The first time a child asked paediatrician Michelle Meiring this question she was shocked.

"Sometimes doctors lie," not wanting to tell the child the truth, says Meiring.

In her opinion the correct response is: "What makes you think that?" And then to explore their fears, she says.

Meiring works with children who have incurable illnesses. Based at the Sarah Fox Convalescent Hospital in Athlone, Cape Town, she was last week awarded a Discovery Foundation fellowship to complete her PhD on paediatric palliative care.

Palliative care tries to ease the emotional, physical and spiritual suffering of people who are either terminally ill or have an incurable disease.

"Palliative care is not just helping people die. This is a common misconception," says Meiring. "Palliative care experts are excellent at pain management and ensuring the patient and their relatives do not suffer unnecessarily.”

Meiring found her passion by accident. She was working as a paediatrician in the nineties before anti-retrovirals were available and she was unable to save many children dying from Aids. She said watching babies die was so heart-breaking that some of her colleagues couldn't cope anymore and left medicine.

One night after spending many hours trying to save a baby with Aids, the infant died in the morning and she thought: "I have been up all night trying to save you and this is how you thank me".

When her fury subsided, she realised next that she did not know how to comfort  the mother and had put the dying baby through unnecessary pain constantly drawing blood samples from the infant, pricking it with needles and not offering any pain control.

Meiring has found that medicine teaches doctors how to make a diagnosis or how to treat a patient.  But it does not equip doctors on what to do when the treatment of the disease is not effective.

"After diagnosis and treatment, the textbook ends."

Palliative care is about helping the patient at a time when doctors used to say there is nothing more I can do she explains. Pain management is a very important aspect of palliative care, she says.

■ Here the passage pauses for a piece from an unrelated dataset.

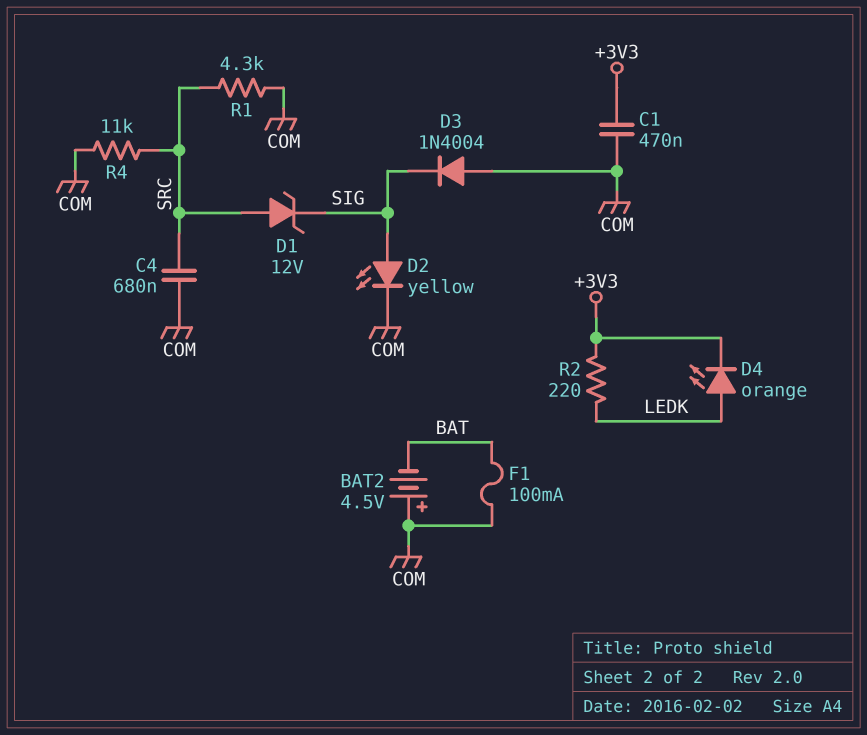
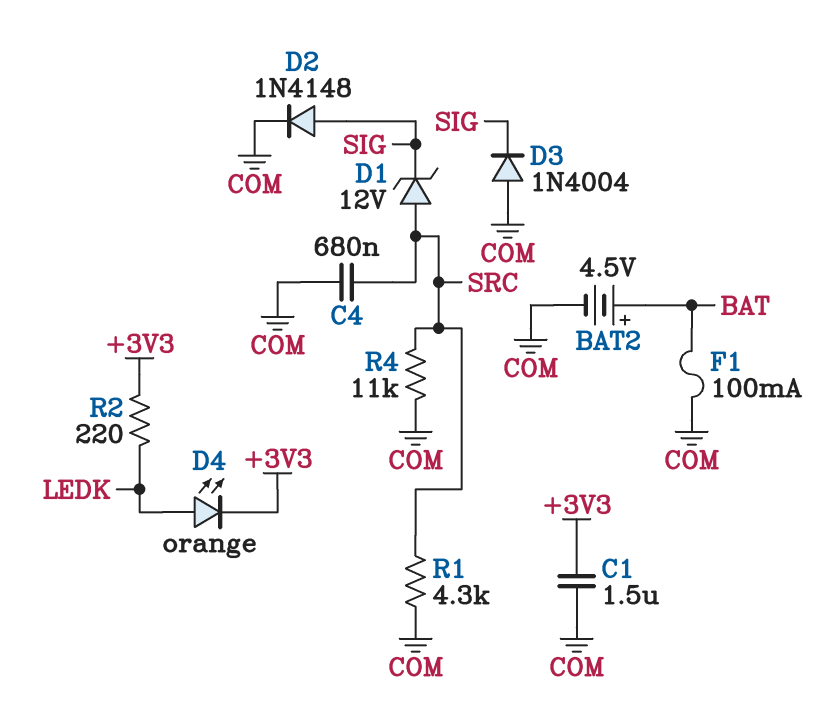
BAT2: 4.5V (plus COM, minus BAT) -> 4.5V (plus BAT, minus COM)
C1: 470nF (+3V3, COM) -> 1.5uF (+3V3, COM)
D2: LED yellow (A SIG, K COM) -> diode 1N4148 (A SIG, K COM)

In 2002 Meiring started an NGO called Big shoes that offered palliative care, to hospitals in Durban, Cape Town and Johannesburg. In 2012, Bigshoes appointed a new CEO to run the NGO. But the NGO subsequently collapsed amid allegations of financial mismanagement.

"It was devastating".

Because palliative care is not a recognised speciality in medicine, nurses, social workers and doctors who do this work are funded by NGOs. Meiring hopes her PhD will be one step towards palliative care becoming a recognised speciality in South Africa, resulting in posts being funded by government.

It is a recognised speciality in the UK, parts of Europe, the US and Australia, she says.